For divided ownership cases, the question is whether the ownership of the chattel has passed to the landowner. Accession is the term used to describe the intent of the annexor to make the chattels a permanent part of the real estate.
American law has created a trade fixtures exception under which tenants could remove an item used in their trade or business that would have otherwise become a fixture on the realty.
An agreement between the landlord and tenant is controlling on whether the chattel annexed to the premises was intended to become a fixture. In the absence of an agreement to the contrary, a tenant may remove chattel that he has attached to the premises as long as the removal does not leave unrepaired damage to the premises or cause the virtual destruction of the chattel.
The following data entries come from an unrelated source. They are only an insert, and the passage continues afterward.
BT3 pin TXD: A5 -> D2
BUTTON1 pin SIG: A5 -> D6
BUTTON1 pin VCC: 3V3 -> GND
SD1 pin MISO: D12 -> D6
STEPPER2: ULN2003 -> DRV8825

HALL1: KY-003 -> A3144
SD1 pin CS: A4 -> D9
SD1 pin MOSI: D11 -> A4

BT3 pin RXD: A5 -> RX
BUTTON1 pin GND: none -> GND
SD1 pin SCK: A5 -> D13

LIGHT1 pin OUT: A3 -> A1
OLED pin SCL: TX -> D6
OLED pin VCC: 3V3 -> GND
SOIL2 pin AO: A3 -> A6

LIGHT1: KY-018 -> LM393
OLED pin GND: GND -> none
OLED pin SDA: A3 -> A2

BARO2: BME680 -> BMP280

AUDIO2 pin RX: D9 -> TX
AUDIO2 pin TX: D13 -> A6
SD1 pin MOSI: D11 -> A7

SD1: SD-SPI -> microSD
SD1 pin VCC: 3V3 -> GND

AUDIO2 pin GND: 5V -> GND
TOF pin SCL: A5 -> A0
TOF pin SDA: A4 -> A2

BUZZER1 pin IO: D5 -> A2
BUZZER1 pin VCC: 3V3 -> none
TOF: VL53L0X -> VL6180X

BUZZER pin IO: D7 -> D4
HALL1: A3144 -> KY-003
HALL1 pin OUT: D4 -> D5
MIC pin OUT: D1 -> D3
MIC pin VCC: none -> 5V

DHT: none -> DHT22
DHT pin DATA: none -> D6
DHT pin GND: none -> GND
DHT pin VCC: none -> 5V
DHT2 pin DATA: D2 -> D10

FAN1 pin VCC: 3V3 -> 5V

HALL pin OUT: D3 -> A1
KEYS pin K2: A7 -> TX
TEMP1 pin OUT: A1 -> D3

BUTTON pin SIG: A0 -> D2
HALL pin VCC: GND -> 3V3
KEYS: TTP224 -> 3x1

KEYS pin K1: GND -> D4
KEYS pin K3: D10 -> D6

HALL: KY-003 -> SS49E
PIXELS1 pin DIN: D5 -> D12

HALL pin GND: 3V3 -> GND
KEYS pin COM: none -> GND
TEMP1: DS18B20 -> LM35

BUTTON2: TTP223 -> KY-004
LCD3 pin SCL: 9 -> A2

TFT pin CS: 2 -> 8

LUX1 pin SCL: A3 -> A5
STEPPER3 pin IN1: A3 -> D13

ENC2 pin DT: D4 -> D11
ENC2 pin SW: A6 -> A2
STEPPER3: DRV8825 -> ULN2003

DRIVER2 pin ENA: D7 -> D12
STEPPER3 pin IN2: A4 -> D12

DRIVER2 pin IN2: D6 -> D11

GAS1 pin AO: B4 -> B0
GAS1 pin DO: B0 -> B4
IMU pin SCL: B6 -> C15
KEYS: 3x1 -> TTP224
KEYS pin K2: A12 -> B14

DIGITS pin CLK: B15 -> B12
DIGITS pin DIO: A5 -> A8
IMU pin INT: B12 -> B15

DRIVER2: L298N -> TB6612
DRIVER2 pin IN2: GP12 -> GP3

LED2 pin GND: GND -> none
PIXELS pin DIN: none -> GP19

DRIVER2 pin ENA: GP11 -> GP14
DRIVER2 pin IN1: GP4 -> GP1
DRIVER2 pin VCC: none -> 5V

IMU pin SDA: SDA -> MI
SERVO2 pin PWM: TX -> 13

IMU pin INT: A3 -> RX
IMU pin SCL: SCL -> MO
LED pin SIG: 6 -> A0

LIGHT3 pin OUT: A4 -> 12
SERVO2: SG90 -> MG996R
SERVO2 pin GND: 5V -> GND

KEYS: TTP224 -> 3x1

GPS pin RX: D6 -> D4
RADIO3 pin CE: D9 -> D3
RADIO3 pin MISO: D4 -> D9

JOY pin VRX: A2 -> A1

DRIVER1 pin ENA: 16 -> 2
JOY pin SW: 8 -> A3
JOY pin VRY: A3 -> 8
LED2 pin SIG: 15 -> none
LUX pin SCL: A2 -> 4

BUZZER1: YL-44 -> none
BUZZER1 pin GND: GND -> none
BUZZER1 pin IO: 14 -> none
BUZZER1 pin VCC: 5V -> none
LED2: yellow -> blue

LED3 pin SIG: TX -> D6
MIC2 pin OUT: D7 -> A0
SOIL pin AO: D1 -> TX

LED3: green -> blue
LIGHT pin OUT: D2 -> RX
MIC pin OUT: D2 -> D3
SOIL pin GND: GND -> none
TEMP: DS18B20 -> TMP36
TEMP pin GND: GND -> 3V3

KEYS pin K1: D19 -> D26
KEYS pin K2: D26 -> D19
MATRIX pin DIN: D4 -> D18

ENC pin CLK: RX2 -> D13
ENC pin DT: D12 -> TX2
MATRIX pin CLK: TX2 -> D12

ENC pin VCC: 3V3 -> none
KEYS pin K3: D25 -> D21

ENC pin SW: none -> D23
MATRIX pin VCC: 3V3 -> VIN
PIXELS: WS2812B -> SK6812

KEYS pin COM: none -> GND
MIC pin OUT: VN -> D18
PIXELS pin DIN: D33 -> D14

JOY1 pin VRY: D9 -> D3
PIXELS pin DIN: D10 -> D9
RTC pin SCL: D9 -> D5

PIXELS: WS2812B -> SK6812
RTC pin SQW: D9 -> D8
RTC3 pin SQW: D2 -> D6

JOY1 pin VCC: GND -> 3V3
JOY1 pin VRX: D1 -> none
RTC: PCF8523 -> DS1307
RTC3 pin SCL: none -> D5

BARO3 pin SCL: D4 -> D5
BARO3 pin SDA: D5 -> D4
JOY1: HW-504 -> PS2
In other words, the tenant will not have manifested an intention to permanently improve the freehold as long as the removal of the chattel does not substantially damage the premises or destroy the chattel. This removal must occur before the end of the lease term, and the tenant does have a duty to repair damages resulting from the removal of the chattel.
C is correct. This is a commercial lease, and the tenant has been using the items in his business. Therefore, the items are trade fixtures, and the tenant may remove them before the end of the lease term unless removal would cause substantial damage. It is unlikely that the removal of these items will cause substantial damage; if so, however, the tenant must either restore the premises or pay the cost of restoration.
A is incorrect. As explained above, this is a commercial lease, and the tenant has been using the items in his business. Therefore, the tenant can remove the chattel as long as he repairs the damage caused by the removal.
B is incorrect. Whether an item is bolted or otherwise attached to the premises is only a factor in determining if it is a fixture.
D is incorrect. The tenant may be obligated to restore the premises. It is unlikely that the removal of these items will cause substantial damage; if so, however, the tenant must either restore the premises or pay the cost of restoration.